Try AnythingLLM
Overview
AnythingLLM answers a question a lot of small organisations have and few tools answer well: how do we make our own documents queryable without handing them to anyone? It bundles document ingestion, embedding, a vector store and a chat interface into one application that runs on a laptop or a server. There is no pipeline to assemble and no vector database to procure.
The organising idea is the workspace. Each workspace has its own documents and its own conversational context, so the contract archive, the engineering documentation and the HR handbook stay separate instead of blending into one confused index. It is a small design decision that makes the difference between a demo and something a team keeps using after month two.
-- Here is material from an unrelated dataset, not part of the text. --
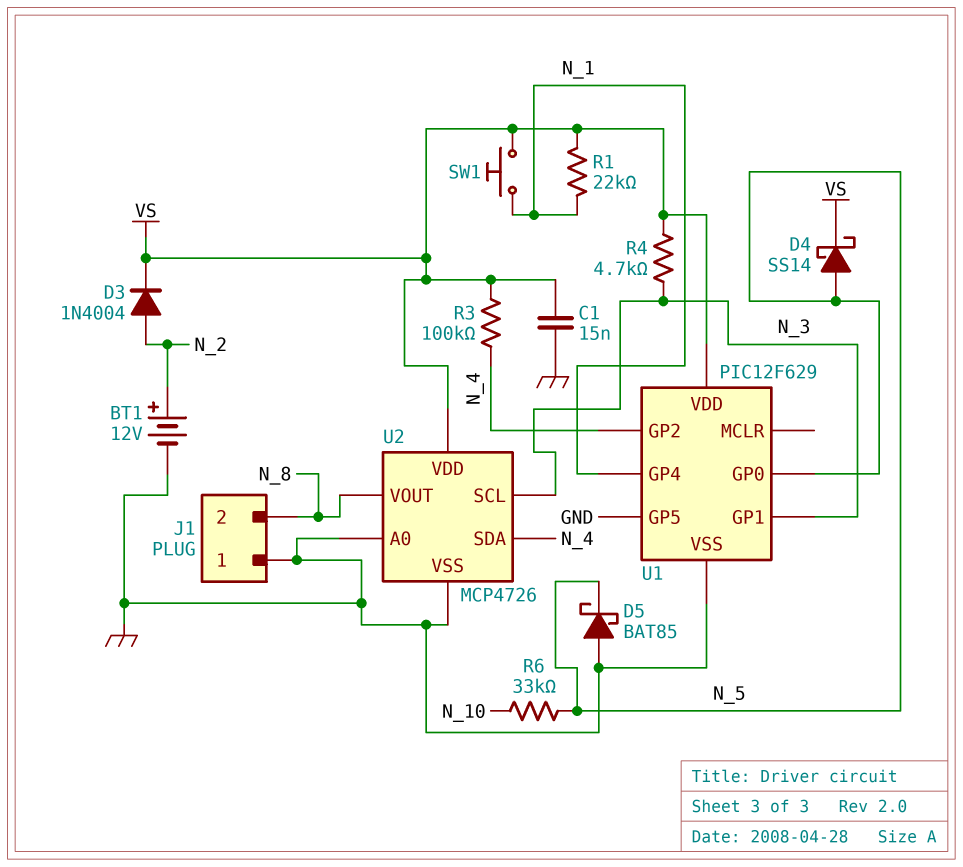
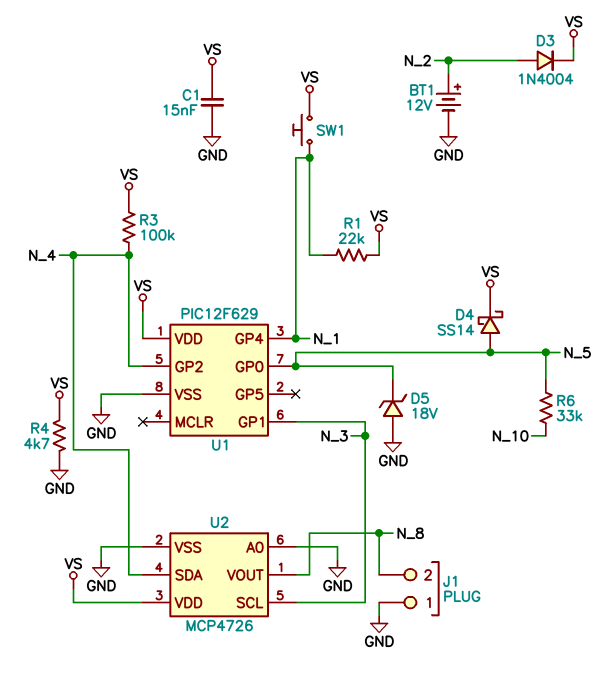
D5: schottky BAT85 (A GND, K N_5) -> zener 18V (A GND, K N_5)
R4: 4.7k (N_3, VS) -> 4.7k (GND, VS)
U1 pin GP5: GND -> none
It ships in two shapes: a desktop application for individuals that can run entirely on-device, and a Docker deployment for teams. Both are open source. The retrieval quality will not match a purpose-built stack tuned by someone who does this for a living, but it is a fraction of the effort and it keeps everything inside your walls.
Key Features
Workspace Isolation
Separate document sets and conversation contexts per workspace, so different bodies of knowledge do not contaminate each other.
Embedded Vector Store
Vector storage is included. No separate database to procure, deploy or pay for on the way to a working system.
Broad Document Ingestion
PDFs, Office documents, text, web pages and more, handled by the application rather than by a preprocessing script you maintain.
Fully On-Device Option
The desktop application can run with local models and local embeddings, so documents never leave the machine at all.
Multi-User Server Mode
The Docker deployment adds accounts and permissions for teams that have outgrown the desktop app.
Flexible Model Backends
Works with local models or hosted APIs, so you can start hosted and move local, or split by workspace sensitivity.
Pros & Cons
Advantages
- Complete private RAG stack in one install — no assembly required
- Workspace model keeps different knowledge bases genuinely separate
- Runs fully on-device for confidential material
- Open source with both desktop and server deployments
- Free
Disadvantages
- Retrieval quality trails a purpose-built, tuned RAG stack
- Large document collections strain the embedded vector store
- Fewer tuning controls than assembling the pieces yourself
- Smaller community than Open WebUI
Pricing Plans
| Plan | Price | Key Features |
|---|---|---|
| Desktop | Free | Full application, on-device, unlimited documents |
| Self-Hosted | Free | Docker deployment with multi-user support |
| Cloud | Subscription | Hosted option for teams that do not want to self-host |
Best Use Cases
AnythingLLM Excels At:
- Making contracts, policies or documentation queryable without a vendor
- Consultants and small firms handling client-confidential material
- Getting a private RAG system working in an afternoon
- Separating multiple distinct knowledge bases cleanly
May Not Be Ideal For:
- Very large corpora where a dedicated vector database is required
- Teams needing fine-grained retrieval tuning
- Organisations wanting a commercial support contract
How It Compares
AnythingLLM vs Open WebUI
AnythingLLM is better at the document workspace experience; Open WebUI is better at multi-user administration and backend flexibility. If documents are the point, start here. If team access control is the point, start there.
AnythingLLM vs a custom RAG stack
A custom stack with a dedicated vector database gives better retrieval and full control, at the cost of weeks of work and ongoing maintenance. AnythingLLM gets you eighty per cent of the value in an afternoon, which is the right trade for most small organisations.
Final Verdict
Our Recommendation
AnythingLLM is the pragmatic choice for private document intelligence at small scale. It removes the entire assembly problem — no vector database to choose, no embedding pipeline to write, no orchestration framework to learn — and the workspace model keeps things organised as you add more material. Retrieval is good rather than excellent, and very large corpora will outgrow it. For a firm that wants to ask questions of its own contracts without those contracts leaving the building, it is hard to beat for the effort involved.